Multiple Peroxisomal Dysfunctions (MPD) is a term used to describe a group of rare genetic disorders characterized by the malfunction or absence of peroxisomes, which are cellular organelles involved in various metabolic processes. MPD encompasses a spectrum of disorders, including Zellweger syndrome, neonatal adrenoleukodystrophy (NALD), and infantile Refsum disease (IRD).
Peroxisomes play a crucial role in cellular metabolism, particularly in the breakdown of very long-chain fatty acids, synthesis of bile acids, and detoxification of harmful substances. In MPD, the impaired peroxisomal function results in the accumulation of toxic substances within cells, leading to a wide array of symptoms affecting multiple organs and systems.
Typically, affected individuals present in infancy or early childhood with symptoms such as poor muscle tone, developmental delay, feeding difficulties, hearing and vision impairments, liver dysfunction, and bone abnormalities. Neurological symptoms may include seizures, intellectual disability, and progressive degeneration of the white matter in the brain. Growth retardation and distinctive facial features, including a high forehead, low-set ears, and round face, are also common in MPD.
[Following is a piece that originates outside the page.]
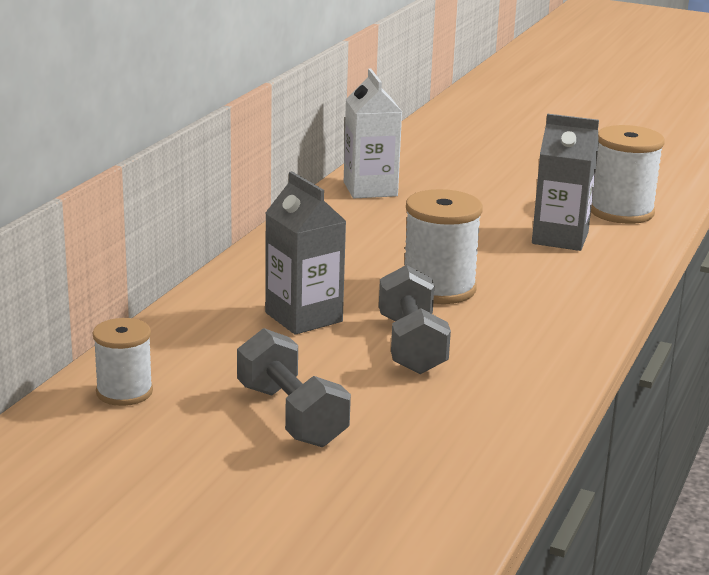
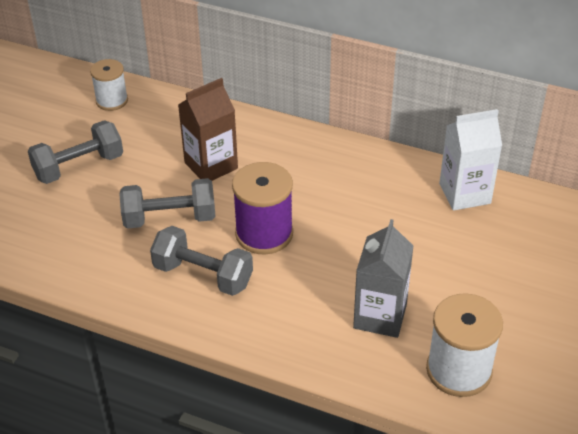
camera: 90 degrees right, 20 degrees up
(303, 317) = (211, 165): grey carton -> brown carton
(438, 288) = (264, 234): white spool -> purple spool
(515, 325) = (203, 275): none -> grey dumbbell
Diagnosis of MPD involves a combination of clinical evaluation, biochemical tests, and genetic analysis. Treatment options remain supportive and focus on managing the symptoms and complications associated with the disorder. There is currently no cure for MPD, and the prognosis varies depending on the specific subtype and severity. The condition is typically life-limiting, with many infants and children succumbing to complications such as respiratory failure or liver dysfunction. However, advancements in medical care and supportive interventions have improved the survival and quality of life for individuals with MPD.